Colleges and universities continue to represent an important alternative for religious meeting planners, with 7.5 percent of the 2006 business.
It wasn't unusual in 2006 for a religious meeting planner to need 100 to 200 rooms for his or her largest meeting. That category made up 16 percent of the survey, while meetings requiring 50 to 100 rooms and 300 to 500 rooms were close behind, tied at 14 percent. Meetings requiring 10 to 50 rooms came in at 13 percent. Meetings requiring 500 to 1,000 rooms represented 12 percent.
Only 6 percent of meetings needed more than 3,000 sleeping rooms, but those meetings are a significant share of business.
The year 2006 was an unchanged year for meeting size, with 52 percent of the largest seating capacities being 50 to 1,000.
At the upper end, 3 percent of those surveyed said that their largest meetings in 2006 required seating for more than 25,000 people.
If you're a meeting planner whose largest seating capacity in 2006 was 1,000 to 2,500, then you are not alone in RCMA. A total of 238 respondents (20 percent) said that was their largest meeting of the year.
The survey indicates that a significant majority of religious meetings use exhibits and trade shows. Sixty-nine percent of those surveyed needed exhibit space in 2006, an increase from 67 percent in 2005.
The member survey for 2006 showed little change in the size of exhibit space needed, although it is noteworthy on the high end that 6 percent of RCMA members said their largest meeting required 50,000 square feet of exhibit space.
The popularity of catering services continues to be high among RCMA planners. Just a few years ago, only a quarter of RCMA members who responded to the annual survey reported using catering and banquet services. In 2006, however, 82 percent used those services.
Audiovisuals, too, are an integral part of religious meetings. RCMA members used audiovisual supplier services at 84 percent of their meetings, up from 66 percent in the early 1990s.
The importance of efficient ground transportation and tours continues to be important to religious meeting planners, according to the survey.

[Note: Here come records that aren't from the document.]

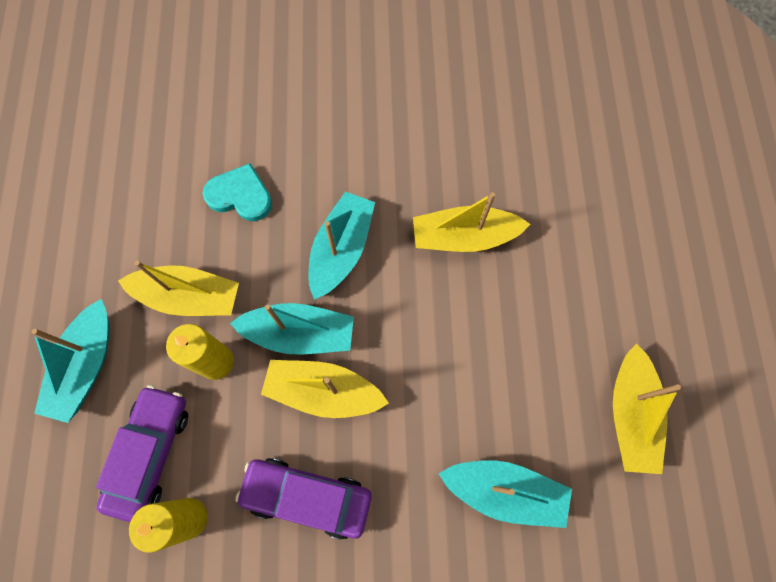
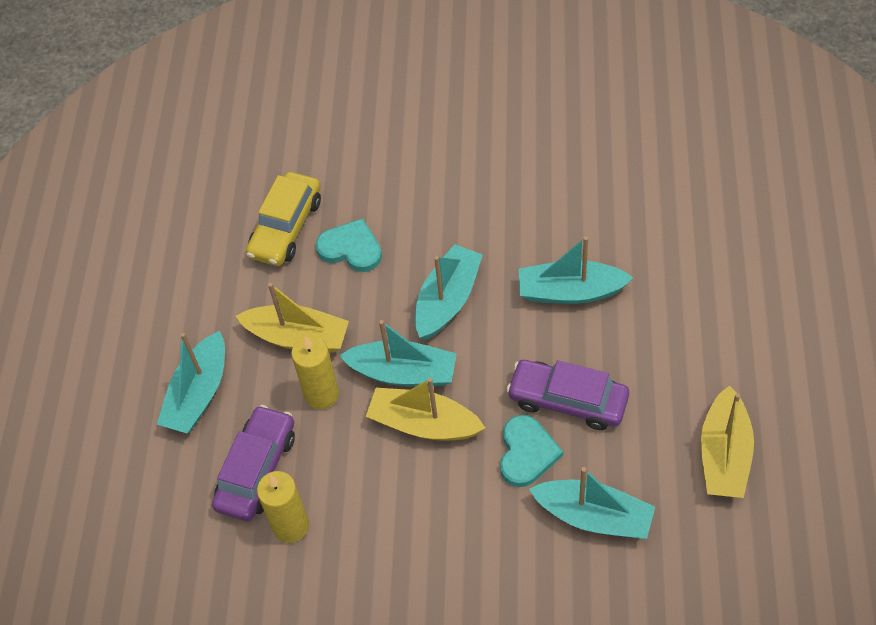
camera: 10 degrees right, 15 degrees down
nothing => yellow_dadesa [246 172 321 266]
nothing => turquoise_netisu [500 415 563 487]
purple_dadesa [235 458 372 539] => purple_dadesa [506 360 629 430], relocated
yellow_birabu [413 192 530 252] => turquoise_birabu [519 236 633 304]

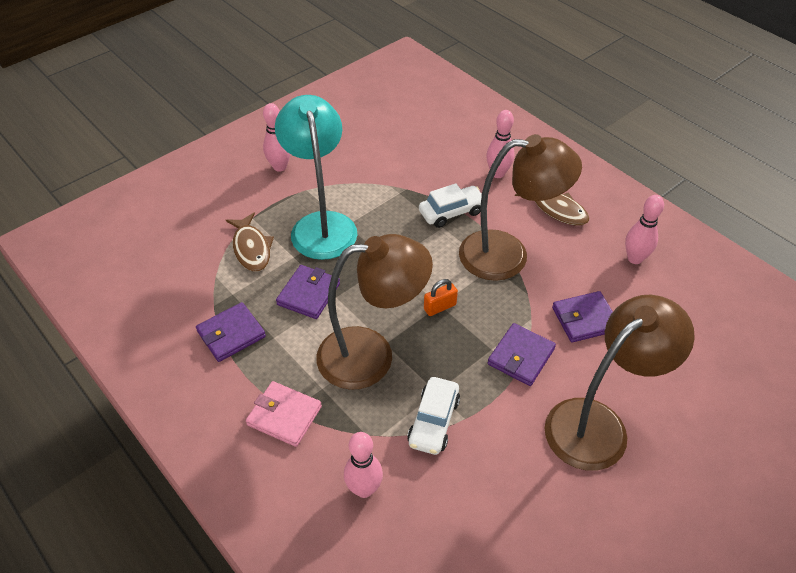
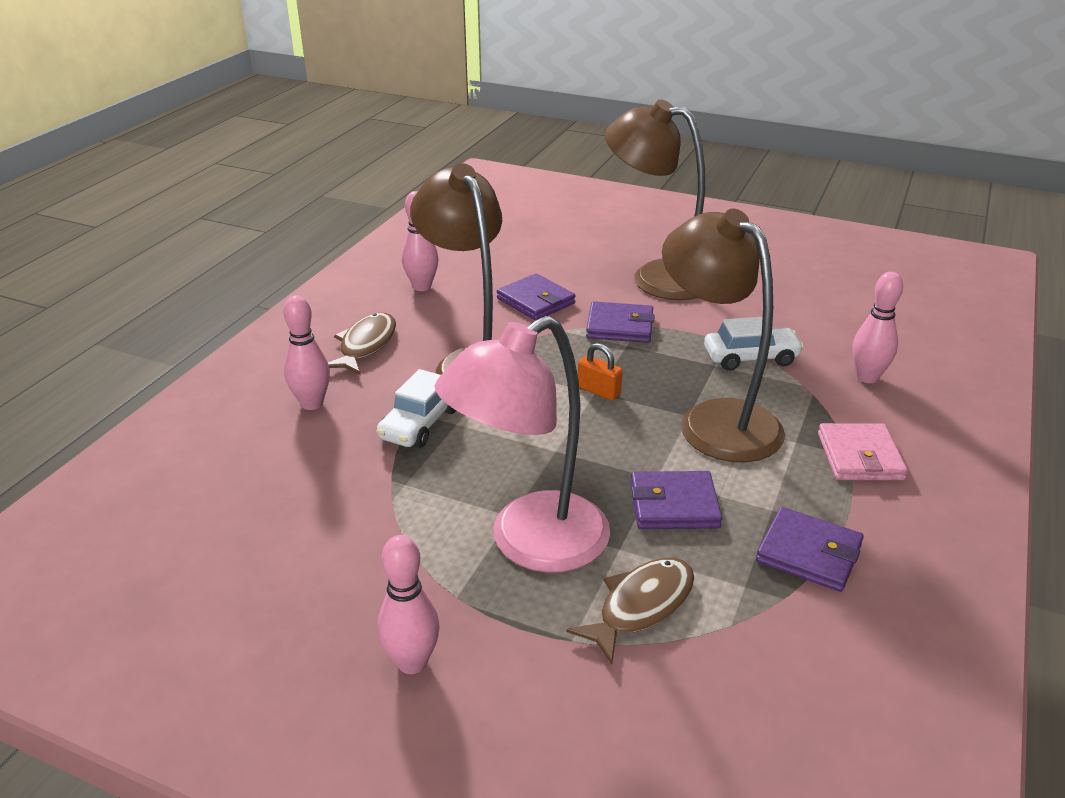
camera: 115 degrees left, 15 degrees down
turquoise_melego [275 95 357 260] => pink_melego [435 316 610 573]
white_dadesa [419 183 482 228] => white_dadesa [377 369 456 448], 105 degrees counterclockwise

In 2006, 55 percent of those surveyed said that they used ground transportation and tour services.
Exhibit and decorating services were used by 48 percent of RCMA members surveyed in 2006, which was about the same as 2005. The use of car rentals also remain steady, at 56 percent, while 44 percent used special air rates and ticketing, a slight decline from 2005.
Year after year, the RCMA survey shows that people are willing to dedicate a significant amount of time to attending religious meetings. The average length of conventions and conferences was 4.1 days in 2006, a level that has held steady for more than 10 years. The length of retreats remains high: 3.6 days in 2006, and a slight increase from 2005. The length of the average board meeting was 2.3 days in 2005, and the average committee meeting and seminar lasted 2.2 days, down slightly from 2005.
Where Meetings are Held
The Midwest continues to be popular for religious meetings, with 18.5 percent of planners holding meetings there. The Southeast remains strong in the percentage of planners who choose it, at 15 percent in 2006. The Northeast was used by 12.7 percent of the planners, followed by the Western states at 11.6 percent and South Central at 10.4 percent. The percentage of planners who hold meetings “throughout the USA” was 22.8 percent.
Meetings outside the United States meetings represented 9.1 percent of meetings in 2006, unchanged from 2005.